On the eve of World War II, my mother was engaged. His name was Richard (I’m not sure of his last name, but it might have been Hudson) and he ended up in the Royal Air Force, not as a pilot, but as an aircrew member in the RAF Bomber Command. Based on my mother’s age in 1939 (she was born in 1908, so 31), she and Richard must have decided to “wait” to marry until the war ended. Statistics for survival were slim. Forty-six percent (46%) of the 125,000 aircrew were killed. That’s 57,205 men. In addition, 8,403 were wounded in action and 9,838 ended up as POWs. That’s a total of 60% of those airmen. In June 2012, the Queen unveiled a memorial to them. Richard was one of the dead.
My mother was a trained “almoner,” the term in the UK for a medical social worker. She was stationed in Stirling, Scotland, but periodically travelled to London for her work. As a result, she experienced some of the London Blitz, which ran from September 7, 1940 – May 11, 1941. One of her experiences early in the Blitz was meeting the woman who became the main character in my book. This woman, in the French Resistance, had been “extracted” from France because the Germans were getting too close to her. “Extracted” was the term used to describe the process of taking someone out of danger, often via plane. Ironically, there she was, in London, during the Blitz, for “safe-keeping.”
She had an older brother. The siblings had been born in the same house in the region of Alsace in Eastern France. Her brother was born in 1917. She was born in 1920. The 1919 Treaty of Versailles that officially ended World War I included a section that ceded Alsace and its northern neighbor, Lorraine, from Germany to France. Between 1871 and 1919, the regions of Alsace and Lorraine had gone back and forth between France and Germany five times. As a result, no one worried about citizenship because there was constant shifting and there was no point in changing.

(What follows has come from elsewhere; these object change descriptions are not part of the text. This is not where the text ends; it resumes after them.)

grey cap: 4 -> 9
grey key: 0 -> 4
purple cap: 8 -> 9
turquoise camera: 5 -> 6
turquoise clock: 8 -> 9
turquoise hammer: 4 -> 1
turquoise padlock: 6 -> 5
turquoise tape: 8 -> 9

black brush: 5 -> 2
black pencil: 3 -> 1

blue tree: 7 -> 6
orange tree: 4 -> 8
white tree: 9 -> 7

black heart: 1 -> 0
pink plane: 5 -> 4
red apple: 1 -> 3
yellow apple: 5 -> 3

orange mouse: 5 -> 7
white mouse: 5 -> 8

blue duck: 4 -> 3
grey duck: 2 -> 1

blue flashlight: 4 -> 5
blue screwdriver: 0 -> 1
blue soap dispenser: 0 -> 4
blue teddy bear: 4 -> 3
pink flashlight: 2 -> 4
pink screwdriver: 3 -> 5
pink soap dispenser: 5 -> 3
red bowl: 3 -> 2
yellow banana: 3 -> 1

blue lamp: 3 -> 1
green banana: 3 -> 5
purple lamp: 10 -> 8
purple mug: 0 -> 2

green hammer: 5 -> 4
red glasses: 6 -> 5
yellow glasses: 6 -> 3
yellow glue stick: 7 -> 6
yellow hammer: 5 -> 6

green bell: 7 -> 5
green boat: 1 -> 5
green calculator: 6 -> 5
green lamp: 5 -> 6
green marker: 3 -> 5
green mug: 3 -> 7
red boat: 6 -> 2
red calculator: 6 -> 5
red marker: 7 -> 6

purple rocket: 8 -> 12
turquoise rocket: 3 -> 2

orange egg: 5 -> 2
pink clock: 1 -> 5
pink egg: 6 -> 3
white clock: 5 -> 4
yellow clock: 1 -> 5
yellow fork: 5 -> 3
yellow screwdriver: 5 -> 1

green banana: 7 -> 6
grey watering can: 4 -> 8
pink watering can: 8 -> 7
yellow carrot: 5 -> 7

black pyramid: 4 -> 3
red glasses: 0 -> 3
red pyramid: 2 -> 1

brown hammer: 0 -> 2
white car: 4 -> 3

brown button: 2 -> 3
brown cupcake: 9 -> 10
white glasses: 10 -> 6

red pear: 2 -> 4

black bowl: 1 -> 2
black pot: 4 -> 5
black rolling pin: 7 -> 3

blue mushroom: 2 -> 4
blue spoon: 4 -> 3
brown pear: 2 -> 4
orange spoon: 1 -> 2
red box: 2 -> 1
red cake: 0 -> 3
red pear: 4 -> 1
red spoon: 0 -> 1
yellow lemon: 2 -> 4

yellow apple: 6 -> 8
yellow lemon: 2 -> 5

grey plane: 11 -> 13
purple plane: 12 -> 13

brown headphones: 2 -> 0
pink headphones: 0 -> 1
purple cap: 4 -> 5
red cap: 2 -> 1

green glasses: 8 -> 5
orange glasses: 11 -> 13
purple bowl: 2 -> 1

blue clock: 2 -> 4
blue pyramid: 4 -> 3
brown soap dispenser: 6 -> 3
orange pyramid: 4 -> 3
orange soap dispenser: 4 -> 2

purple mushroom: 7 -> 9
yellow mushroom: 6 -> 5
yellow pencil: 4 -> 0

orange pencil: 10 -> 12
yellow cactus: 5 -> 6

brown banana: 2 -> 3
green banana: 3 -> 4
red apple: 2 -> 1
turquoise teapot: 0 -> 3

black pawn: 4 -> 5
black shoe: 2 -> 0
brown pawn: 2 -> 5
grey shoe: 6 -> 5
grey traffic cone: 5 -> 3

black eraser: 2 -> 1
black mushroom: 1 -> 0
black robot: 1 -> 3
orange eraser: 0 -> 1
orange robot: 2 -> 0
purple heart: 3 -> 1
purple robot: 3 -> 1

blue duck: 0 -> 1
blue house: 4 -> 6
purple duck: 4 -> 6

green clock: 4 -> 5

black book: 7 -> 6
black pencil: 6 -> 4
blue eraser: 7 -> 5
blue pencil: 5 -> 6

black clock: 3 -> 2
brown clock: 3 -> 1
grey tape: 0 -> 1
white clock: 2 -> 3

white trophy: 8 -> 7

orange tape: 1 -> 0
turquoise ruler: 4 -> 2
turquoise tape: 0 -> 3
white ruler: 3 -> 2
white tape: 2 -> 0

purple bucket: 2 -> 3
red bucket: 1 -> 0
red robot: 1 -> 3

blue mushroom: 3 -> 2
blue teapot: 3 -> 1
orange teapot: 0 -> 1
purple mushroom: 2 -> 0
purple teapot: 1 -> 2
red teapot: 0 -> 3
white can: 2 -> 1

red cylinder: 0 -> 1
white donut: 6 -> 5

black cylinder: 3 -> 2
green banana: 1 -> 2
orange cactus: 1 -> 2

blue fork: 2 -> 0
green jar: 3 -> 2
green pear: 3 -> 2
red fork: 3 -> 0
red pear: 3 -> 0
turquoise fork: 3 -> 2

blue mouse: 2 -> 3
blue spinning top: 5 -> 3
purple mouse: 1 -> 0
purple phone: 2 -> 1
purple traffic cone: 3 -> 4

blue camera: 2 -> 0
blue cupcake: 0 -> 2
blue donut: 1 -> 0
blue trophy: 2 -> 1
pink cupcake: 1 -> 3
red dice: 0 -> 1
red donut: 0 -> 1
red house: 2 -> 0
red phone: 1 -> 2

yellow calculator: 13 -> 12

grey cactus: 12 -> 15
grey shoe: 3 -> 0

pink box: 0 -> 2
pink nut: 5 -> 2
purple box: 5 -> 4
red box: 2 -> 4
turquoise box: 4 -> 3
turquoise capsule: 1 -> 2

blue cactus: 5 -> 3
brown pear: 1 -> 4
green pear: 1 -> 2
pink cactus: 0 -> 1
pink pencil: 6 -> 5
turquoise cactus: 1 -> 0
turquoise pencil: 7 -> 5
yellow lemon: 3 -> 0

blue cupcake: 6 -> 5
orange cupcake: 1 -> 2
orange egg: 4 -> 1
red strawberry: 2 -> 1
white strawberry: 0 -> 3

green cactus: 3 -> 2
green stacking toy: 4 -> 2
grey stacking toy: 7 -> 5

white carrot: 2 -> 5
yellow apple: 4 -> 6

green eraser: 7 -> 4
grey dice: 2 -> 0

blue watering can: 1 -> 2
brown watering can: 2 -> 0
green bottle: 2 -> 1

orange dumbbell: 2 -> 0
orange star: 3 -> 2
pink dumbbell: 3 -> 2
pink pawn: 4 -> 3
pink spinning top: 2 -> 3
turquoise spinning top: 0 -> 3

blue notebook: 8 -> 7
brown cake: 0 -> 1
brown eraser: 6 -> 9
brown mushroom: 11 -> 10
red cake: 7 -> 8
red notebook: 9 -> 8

When the brother was born in 1917, he was German, as Alsace belonged to Germany at that time. When the sister was born in 1920, she was French, as Alsace was now part of France (it has remained so since that time). When World War II came along, the brother was drafted into the German army as a German citizen. She ended up in the French Resistance.
I knew I could make a story out of this.
Meanwhile, by 1940, both my parents had lost their partners and had to struggle on through the war with grief in their hearts.